On Wednesday, Taliban fighters fired at protesters waving flags in Jalalabad, killing three, witnesses and media reported. Media reported similar scenes in Asadabad and another eastern city, Khost, on Wednesday.

“Salute those who carry the national flag and thus stand for dignity of the nation,” First Vice President Amrullah Saleh, who is trying to rally opposition to the Taliban, said on Twitter.

Saleh said on Tuesday he was in Afghanistan and the “legitimate caretaker president” after President Ashraf Ghani fled as the Taliban took Kabul.

In an op-ed for the Washington Post, Ahmad Massoud, leader of the National Resistance Front of Afghanistan, based in the old anti-Taliban stronghold of the Panjshir Valley northeast of Kabul, called for Western support to fight the Taliban.

“I write from the Panjshir Valley today, ready to follow in my father’s footsteps, with mujahideen fighters who are prepared to once again take on the Taliban,” wrote Massoud, the son of Ahmad Shah Massoud, a veteran guerrilla leader killed by suspected al Qaeda militants in 2001.

Other former Afghan leaders, including ex-president Hamid Karzai, have been holding talks with the Taliban as they put together a new government.

U.S. President Joe Biden said the Taliban must decide if it wanted international recognition.

“I think they’re going through a sort of existential crisis about: Do they want to be recognized by the international community as being a legitimate government? I’m not sure they do,” Biden said in TV interview aired on Thursday.

AIRPORT CHAOS

Kabul has been generally calm since Taliban forces entered on Sunday, but the airport has been in chaos as people try to leave the country.

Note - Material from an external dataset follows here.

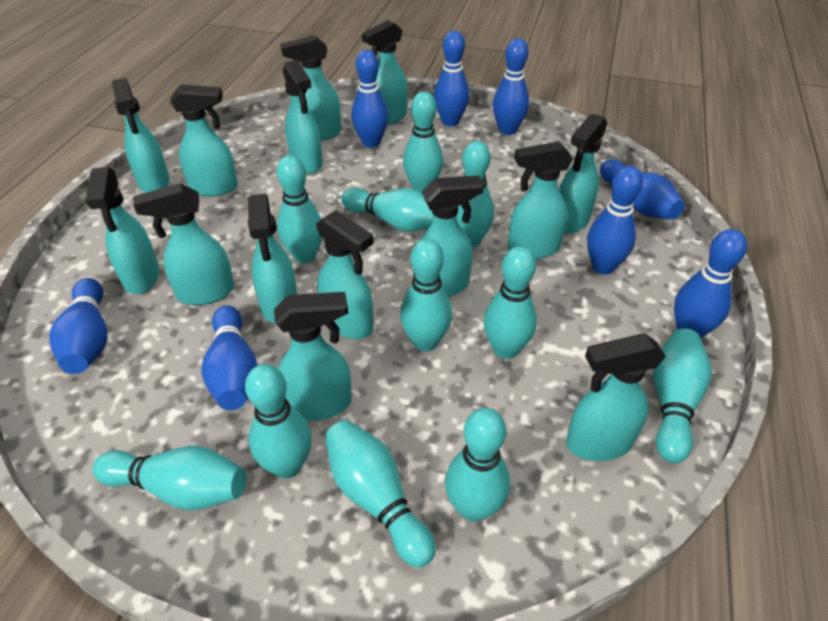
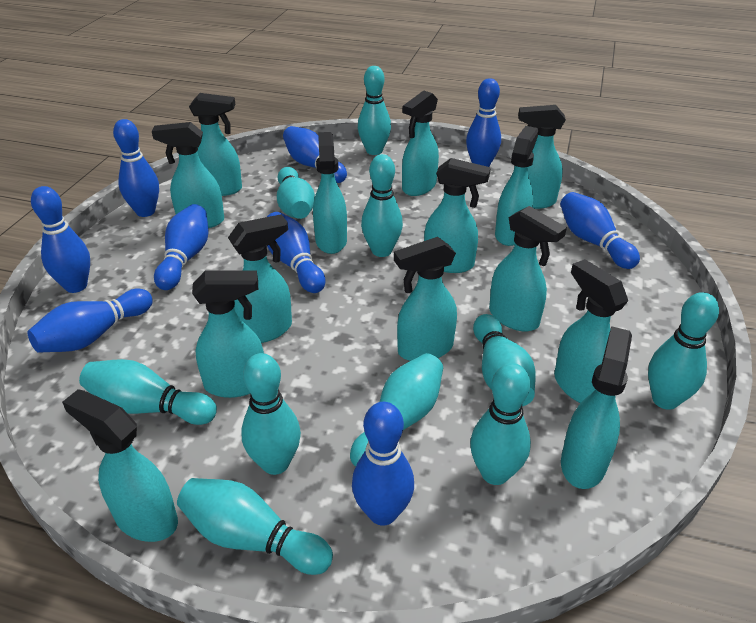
blue bowling pin: 8 -> 9
turquoise bowling pin: 11 -> 10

Twelve people have been killed in and around the airport, a NATO and a Taliban official said. The deaths were caused either by gun shots or by stampedes, according to the Taliban official.

He urged people who do not have the legal right to travel to go home. “We don’t want to hurt anyone at the airport,” said the Taliban official, who declined to be identified.

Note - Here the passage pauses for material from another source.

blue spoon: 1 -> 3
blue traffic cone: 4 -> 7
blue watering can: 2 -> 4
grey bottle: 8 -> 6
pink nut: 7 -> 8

In one scene captured on social media, a small girl was hoisted over the airport’s high perimeter wall and handed to a U.S. soldier standing guard, underlining the desperation many people feel.

Gunmen fired into the air on Thursday at several entrances, sending the crowds, including women clutching babies, scattering. It was not clear if the men firing were Taliban or security staff helping U.S. forces inside the airport.

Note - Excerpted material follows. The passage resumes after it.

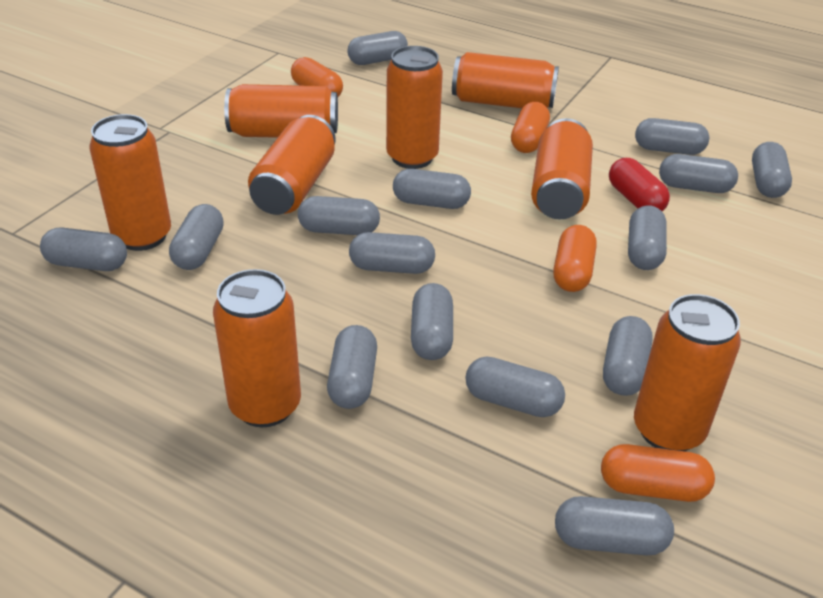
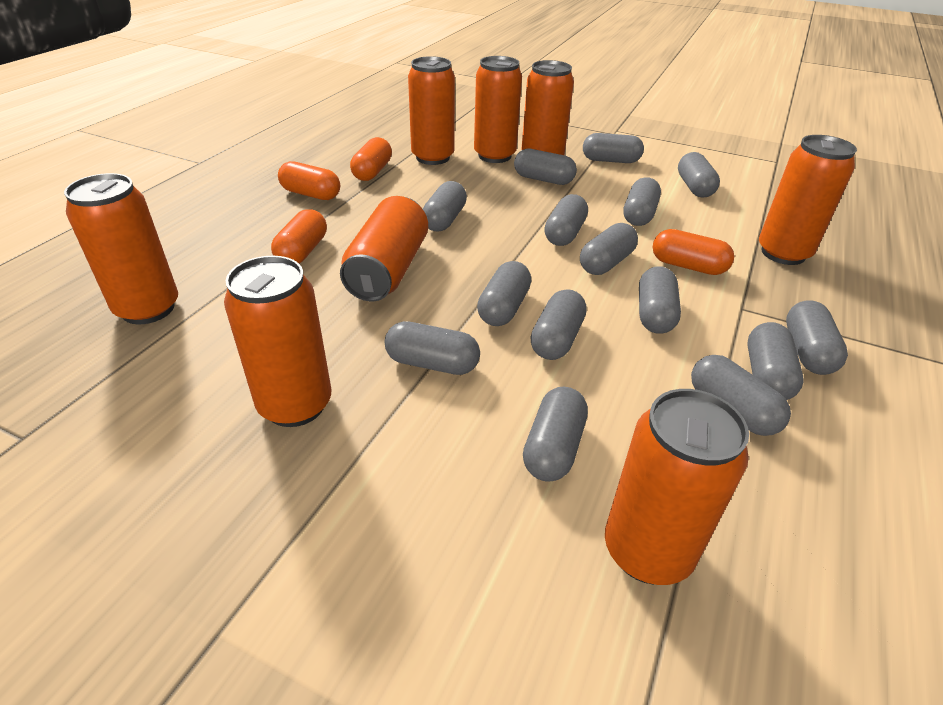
red capsule: 1 -> 0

The United States and other Western powers pressed on with the evacuation of their nationals and some Afghan staff. About 8,000 people have been flown out since Sunday, a Western security official said.

Under a pact negotiated by former President Donald Trump’s administration, the United States agreed to withdraw its forces in exchange for a Taliban guarantee they would not let Afghanistan be used to launch terrorist attacks.

The Taliban also agreed not to attack foreign forces as they leave.

President Biden said U.S. forces would remain until the evacuation of Americans was finished, even if that meant staying past an Aug. 31 U.S. deadline for withdrawal.